I have a SCD-2 table which holds 400M+ records. On daily basis I get 40M records out of which ~20M gets inserted & updated. I use Talend & Oracle for this project. The problem is it takes a lot of time (many hours) to update this number of records. My SCD-2 target table has structure as below:
SKEY NUMBER(38,0)
AS_OF_DATE DATE
TSTP DATE
COUNTRY VARCHAR2(2 BYTE)
RISK VARCHAR2(50 BYTE)
DATE_OF_DATA DATE
PRIMARY_COUNTRY VARCHAR2(5 BYTE)
RISK_VALUES NUMBER(8,5)
START_DATE DATE
END_DATE DATE
Primary key- Skey,as_of_date,primary_country and (monthly) partitioned on as_of_date (daily process date). How can I improve the performance of the job to be able to update records in target table faster?
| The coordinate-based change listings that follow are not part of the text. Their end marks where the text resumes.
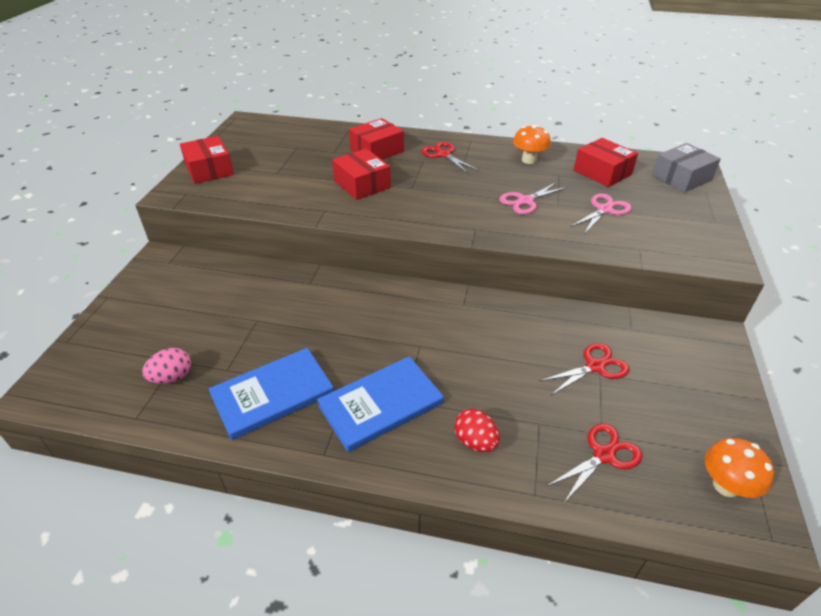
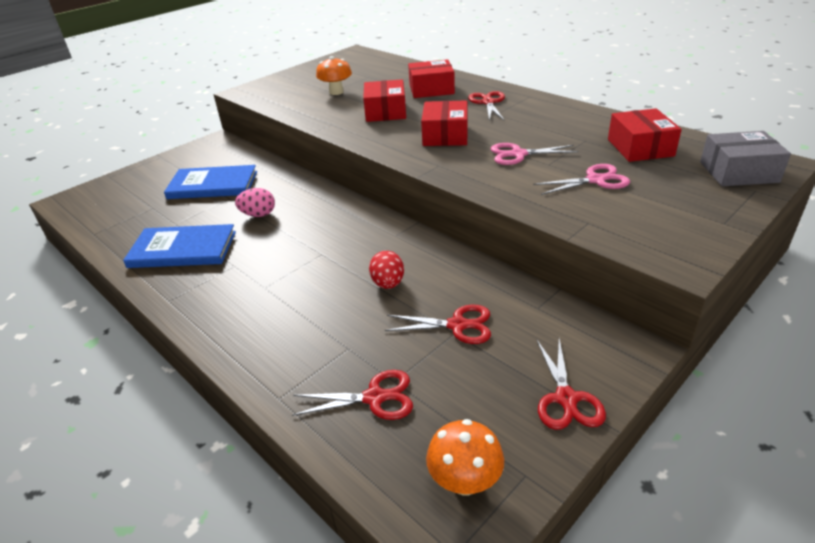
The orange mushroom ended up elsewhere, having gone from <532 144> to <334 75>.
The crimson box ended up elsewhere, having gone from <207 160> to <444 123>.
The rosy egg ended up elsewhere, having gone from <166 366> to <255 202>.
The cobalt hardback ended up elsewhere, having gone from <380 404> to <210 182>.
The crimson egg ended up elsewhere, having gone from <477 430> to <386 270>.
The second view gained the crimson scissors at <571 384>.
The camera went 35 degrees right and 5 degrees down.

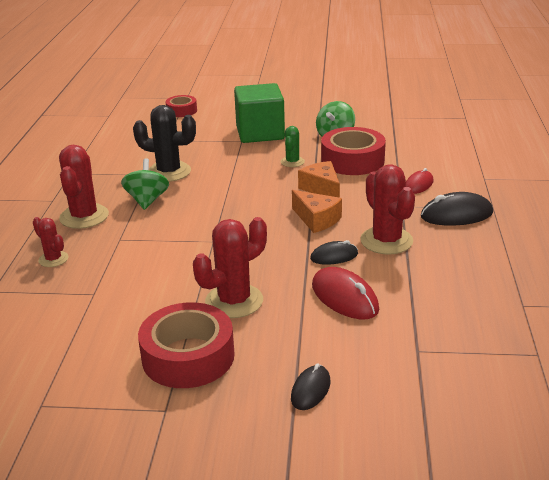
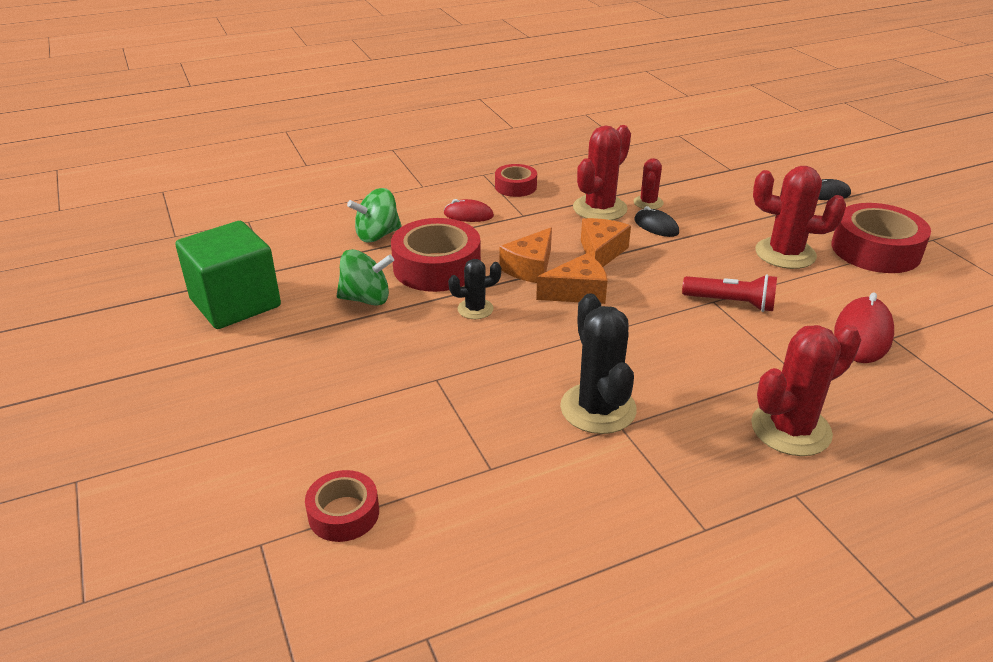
The emerald block ended up elsewhere, having gone from <259 113> to <228 275>.
What was the emerald cactus at <293 146> turned into the ebony cactus at <474 289>.
The emerald spinning top ended up elsewhere, having gone from <145 184> to <374 215>.
Where the ebony mouse stood at <457 209>, the crimson tape came to stand at <516 180>.
The crimson cactus ended up elsewhere, having gone from <50 242> to <649 183>.
The crimson mouse ended up elsewhere, having gone from <345 293> to <864 327>.
The second view gained the orange piece of cheese at <571 278>.
The second view gained the crimson pocket torch at <729 293>.
The camera went 120 degrees left and 5 degrees up.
I have made attempts to insert all the data for update in a TEMP stage table and then use MERGE to update records in the target table. Also I ran one update statement using inner join between stage and target table but I still see poor performance. The target table is indexed on as_of_date, clustered index on primary_country and end_date.
The queries used are:
*merge into geo_crisks_delta D
using (select as_of_date,primary_country,
skey,end_date
from geo_crisks_delta_test) T
ON
(D.as_of_date= T.as_of_date
and D.primary_country=T.primary_country
and D.skey=T.skey)
when matched then
update
set D.end_date = T.end_date
where
D.primary_country in
(select distinct country from geo_countries) and
(D.end_date=to_date('2099-12-31','yyyy-MM-dd'));*
//OR
*update
(select a.end_date as delta,b.end_date as stage
from
geo_crisks_delta a
inner join geo_crisks_delta_test b
on
a.as_of_date=b.as_of_date
and a.primary_country=b.primary_country
and a.skey=b.skey
where a.end_date=to_date('2099-12-31','yyyy-MM-dd') ) t
set t.delta=t.stage;*
I have less understanding of writing stored procedures. Can anyone help what should I do to improve this and what is it that I am doing wrong?